Bir üstteki iddiayla birlikte ele aldığımızda, madem herkes belgeyi almak zorunda değil, demek ki 'kalitesiz' üretim yapan mühendisler piyasada hizmet vermeye devam edeceğine göre, bu uygulama ile daha kaliteli hizmet üretimi de sağlanamaz sonucuna varıyoruz.

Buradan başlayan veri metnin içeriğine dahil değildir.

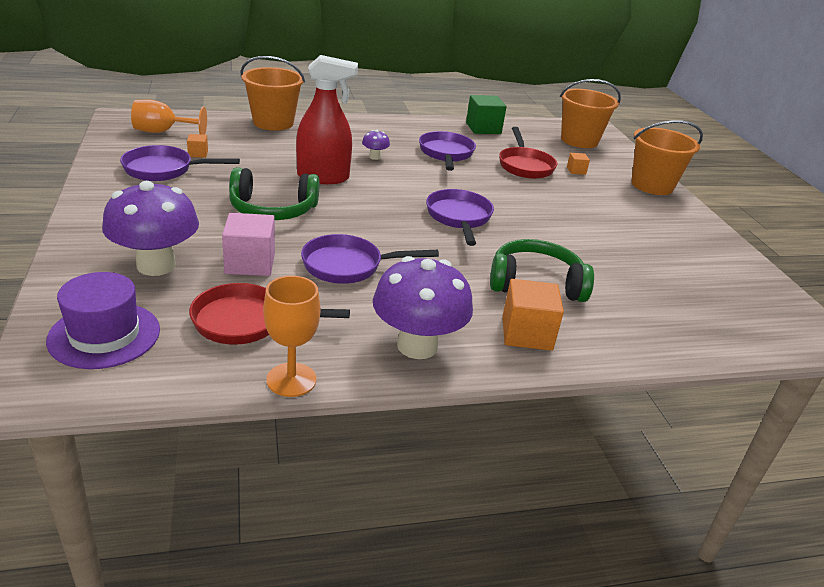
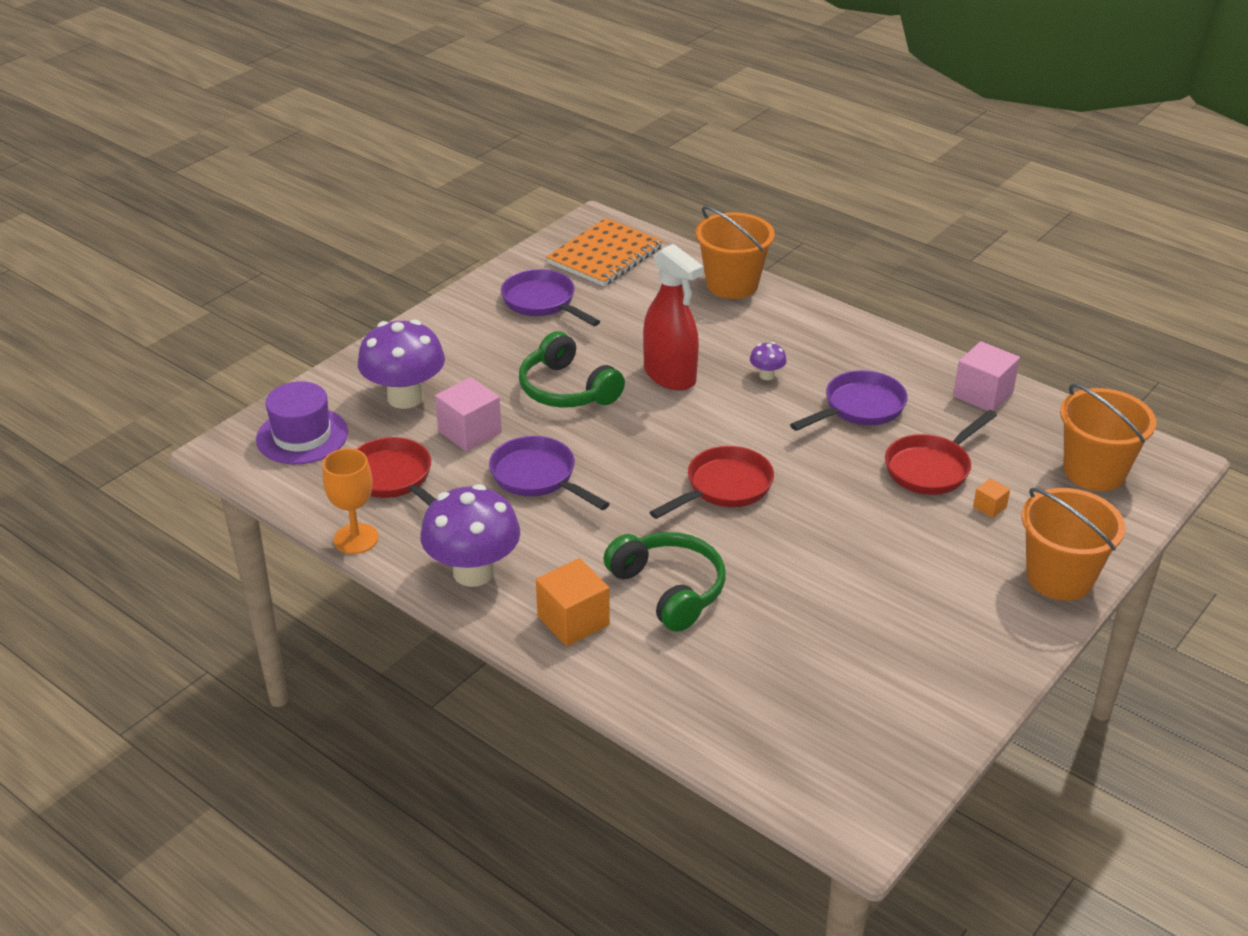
camera: 55 degrees right, 5 degrees up
(162, 132) = (605, 255): orange goblet -> orange notebook
(198, 153) = (598, 296): orange cube -> none
(459, 218) = (724, 487): purple pan -> red pan
(483, 128) = (983, 394): green cube -> pink cube

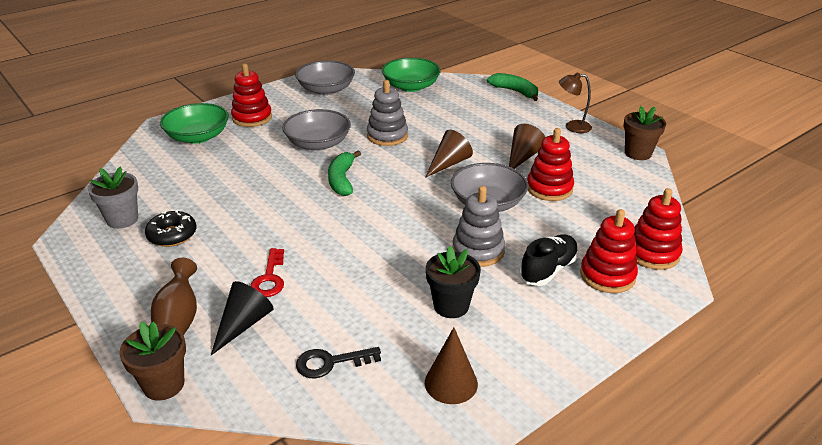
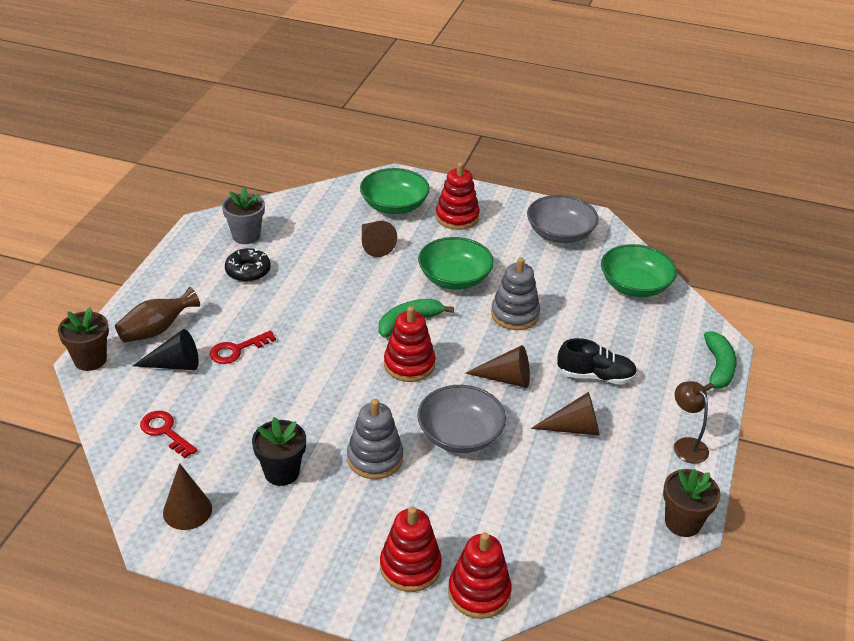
camera: 55 degrees right, 5 degrees up
(231, 162) = (374, 245): none -> brown cone
(318, 143) = (454, 278): grey bowl -> green bowl
(331, 363) = (165, 431): black key -> red key
(548, 270) = (384, 519): black shoe -> black shoe (595, 376)
(549, 188) = (530, 471): red stacking toy -> red stacking toy (409, 364)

'Öğrenciler staj yaparak bilgi ve deneyimlerini artıracaklar'
Benzer sistemlerin yürürlükte olduğu ve mesleki yetkinliğe örnek olarak gösterilen hukuk alanına bir göz atalım. Hukuk fakültelerinden mezun olanlar, zorunlu stajlarının ardından ruhsat parasını ödeyebiliyorlarsa avukat olabiliyorlar. Staj süresince asgari ücret civarında maaşlarla, üstelik öğrencilik hakları da (barınma, öğrenim kredisi, ulaşım indirimi vs.) ellerinden alınmış olarak geçinmeye çalışıyorlar. Hatta bazı bürolarda asgari ücretin bile altında ücret veriliyor.

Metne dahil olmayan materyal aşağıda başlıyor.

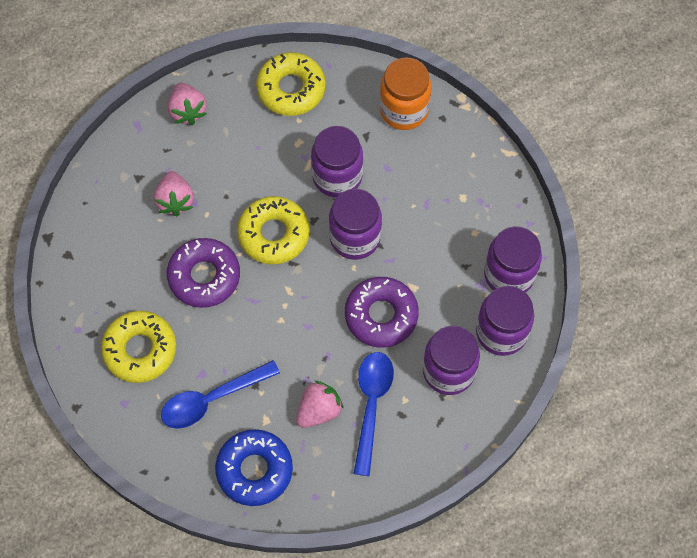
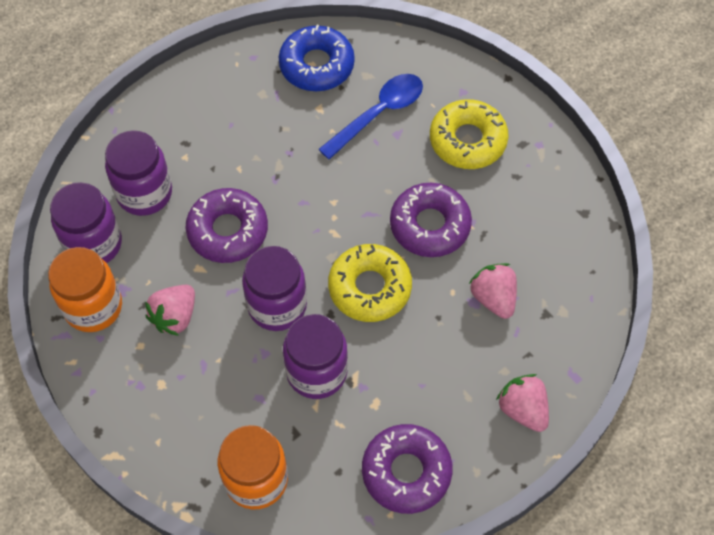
camera: 165 degrees right, 5 degrees down
(291, 89) = (406, 472): yellow donut -> purple donut
(319, 410) = (269, 128): pink strawberry -> pink strawberry (175, 317)
(371, 405) = (217, 144): blue spoon -> none
(509, 274) = (93, 307): purple jar -> orange jar

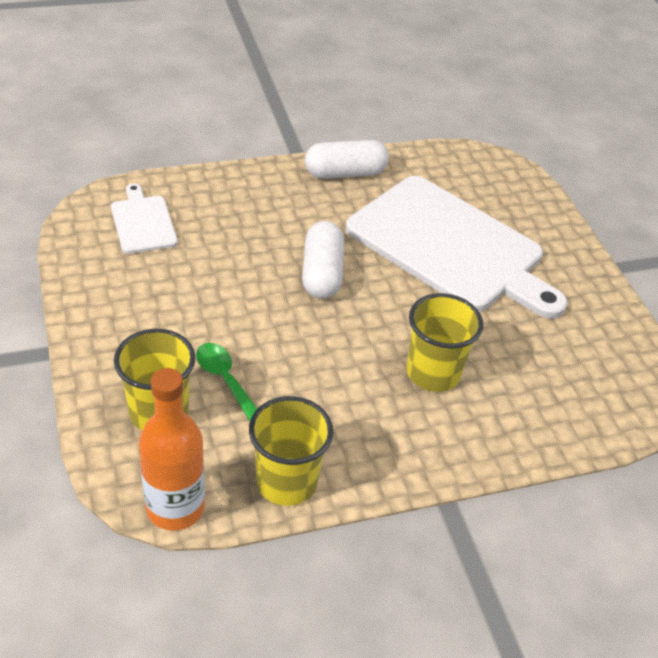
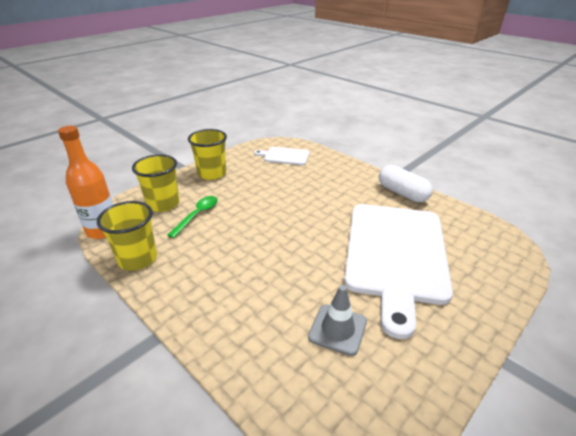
camera: 65 degrees right, 10 degrees down
(143, 222) = (284, 156): white cutting board -> white cutting board turned 120 degrees counterclockwise
(322, 273) = (309, 214): white capsule -> none
(433, 373) = (268, 287): yellow cup -> yellow cup (212, 174)
(528, 348) = (337, 329): none -> grey traffic cone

Günümüzde yeni mezun birçok genç mühendis, çok düşük ücretlerle çalışmaya mecbur olmaktadır. Böyle bir uygulama, ücretli çalışanların durumunu iyileştirmek bir yana, çok daha kötü koşullar yaratarak staj adı altında yıllarca patronların daha fazla kazanması sağlanacaktır. Pratik bir örnek vermek gerekirse, 'işi öğrenmesi' için staja gönderilen ve ucuz işgücü olacak mezunlara çizdirilecek olan birçok projenin, büro sahibi olan 'yetkin' mühendisler tarafından imzalanması akla hiç de uzak bir ihtimal değildir.
Özetle bu uygulamanın, staj süresince sömürüyü kat be kat artıracağı çok açıktır. Staj süresiyle ilgili tartışmalara (İMO'nun öngördüğü süre 5 yıl, TMMOB'ninki ise 2 yıldır) girmek ise gereksizdir.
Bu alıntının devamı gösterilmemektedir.